Энциклопедия компьютерных вирусов
При запуске зараженного файла вирус
Неопасный резидентный файлово-загрузочный зашифрованный стелс-вирус. Заражает MBR винчестера и записывается в конец COM- и EXE-файлов. При запуске зараженного файла вирус записывается в MBR, перехватывает INT 21h и остается резидентно в системной памяти. При загрузке с зараженного диска перехватывает INT 8 (таймер), ждет загрузки DOS и затем перехватывает INT 21h.
Перехватчик INT 21h обрабатывает более десятка DOS-функций: FindFirst/Next (включая поиск по длинным именам), открытие файлов, закрытие, запуск, переименование, чтение и т.д. Вирус заражает файлы при их открытии, запуске, переименовании и чтении/записи атрибутов. При вызове остальных DOS-функций вирус передает управление на свои стелс-подпрограммы.

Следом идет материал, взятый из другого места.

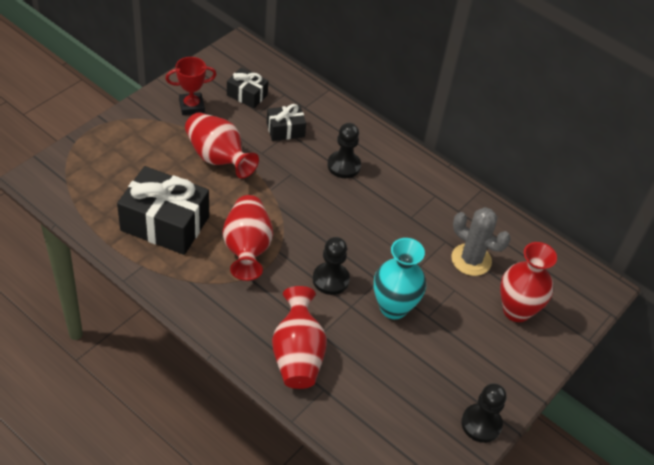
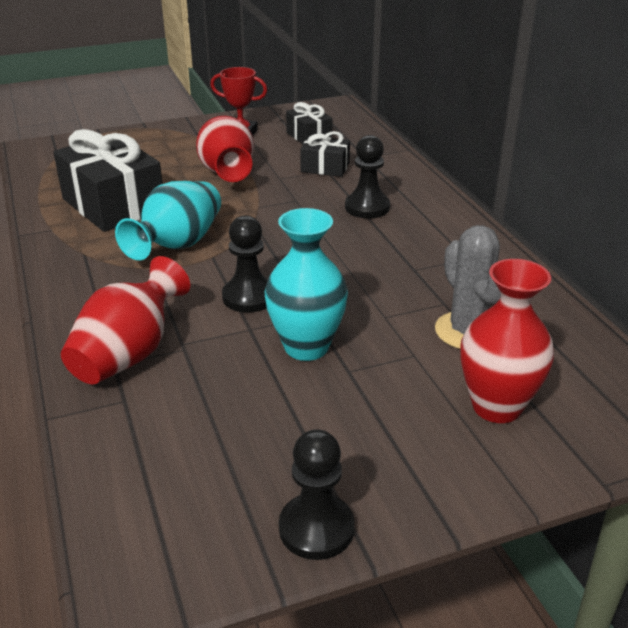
camera: 35 degrees right, 15 degrees down
(247, 248) = (178, 245): red vase -> turquoise vase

Помимо стелс-функций вирус использует ряд достаточно сложных методов для скрытия своего присутствия в системе. При заражении MBR вирус вызывает процедуры прямого чтения/записи секторов через порты контроллера и обходит таким образом встроенную в BIOS антивирусную защиту. При заражении памяти вирус копирует в нее всего 339 байт своего кода (обработчик INT 21h). При необходимости вирус дочитывает свой основной код с первого трека винчестера, куда записывает его при заражении MBR. В результате вирус не занимает обычной DOS-памяти и не присутствует в списке резидентных программ при просмотре карты памяти. В зависимости от системной конфигурации вирус также копирует свой основной код в XMS-память и при необходимости использует эту копию вместо кода, расположенного в секторах винчестера.
Вирус содержит строку:
PowerFul Stealth v6.1 (c)'98 DK eyegabooom